IEEE Access (Jan 2021)
Automatic Multiclass Instance Segmentation of Concrete Damage Using Deep Learning Model
Abstract
Concrete is one of the primary and most commonly used materials for the construction of buildings, roads, bridges, and dams. But it may lose its strength with age, moisture content, or due to other factors. As a result, little damage (crack and spall) to these structures may lead to sudden collapse or breakage, which in turn can decimate many lives with economic losses. Hence, to ensure their strength with the proper load, accurate screening of concrete surface damage is necessary for maintenance engineers to understand and evaluate the severity of the damage. Few preceding vision-based studies have proposed object detection and semantic segmentation approaches to carry out damage detection; however, the developed models could not segment different objects of the same class.
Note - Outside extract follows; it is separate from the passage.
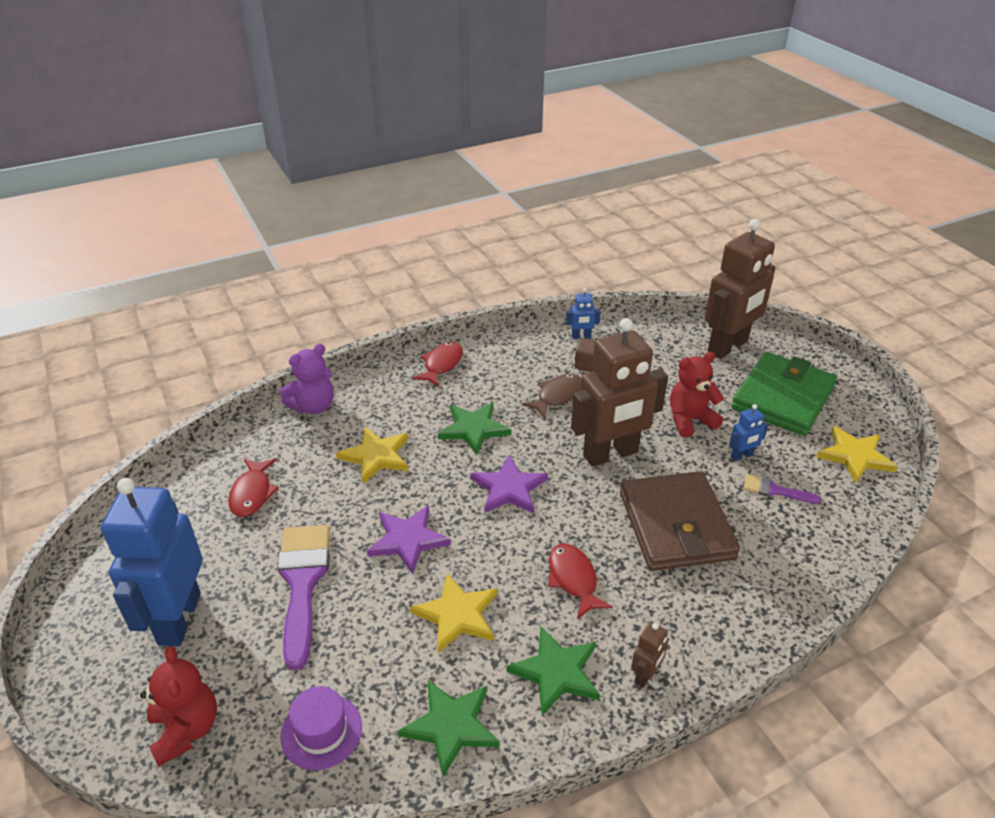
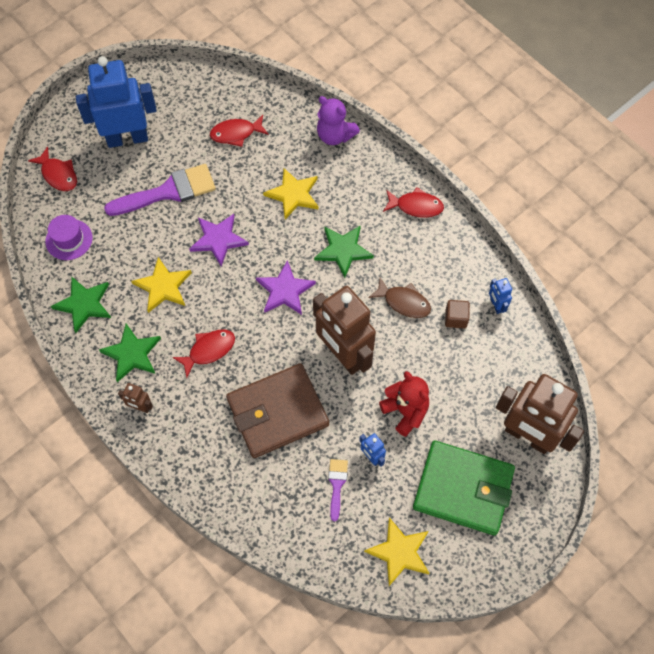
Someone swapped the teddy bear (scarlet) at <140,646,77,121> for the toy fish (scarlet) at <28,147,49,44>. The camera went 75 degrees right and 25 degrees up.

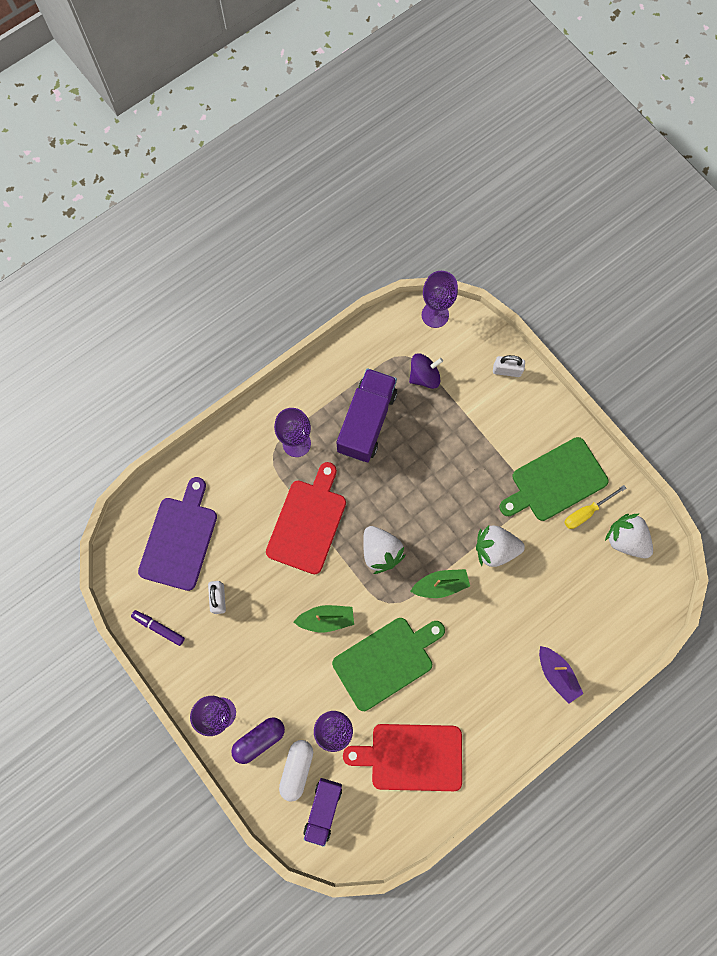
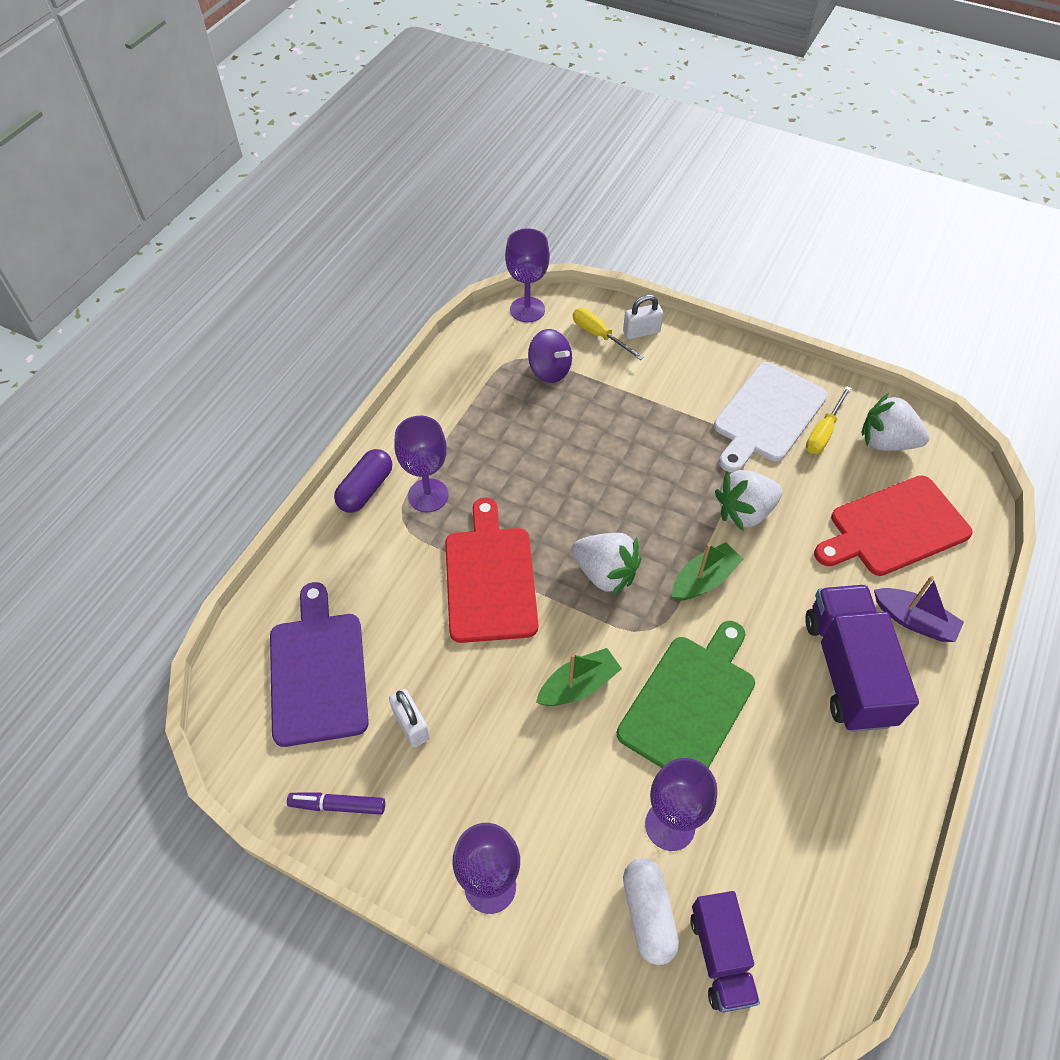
Someone carried the pill shape (purple) from <231,717,54,47> to <334,449,58,64>. Someone carried the truck (purple) from <336,368,61,94> to <805,585,114,147>. Someone carried the cutting board (scarlet) from <343,724,119,67> to <814,475,159,101>. Someone rotated the toy top (purple) at <409,353,34,36> by 90 degrees clockwise. Someone repainted the cutting board (emerald) at <499,437,109,84>, which became the cutting board (pure white) at <714,362,114,110>. Someone put down the screwdriver (golden) at <573,308,71,52>. The camera went 25 degrees left and 20 degrees down.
The semantic segmentation approach separates regions that contain only objects of the same class. Concrete surface damage, on the other hand, may contain multiple objects, such as the Horizontal Crack, Vertical Crack, Diagonal Crack, Branch Crack, and Spall, that need to be segmented separately so that specific measures can be taken. This study utilizes Mask Region-Based Convolutional Neural Network (Mask R-CNN) to manage concrete damage images and employ it to detect and segment defects in civil infrastructure with multiple objects. As we understand, this is the first research involving a Structural Health Monitoring (SHM) application for damage detection using instance segmentation. Our proposed model has been trained and tested on a dataset containing 800 images (480*480 pixels) of different types of crack and spall are collected from distinct structures of CSIR-CEERI, Pilani, campus. To test and validate the generosity, an additional 96 damage images are downloaded using Google. The pre-processed and annotated images are used to train and validate the Mask R-CNN Classifier. Our experimental results show that damage can be classified efficiently with 95.13% accuracy on a custom dataset and 96.87% on randomly picked images.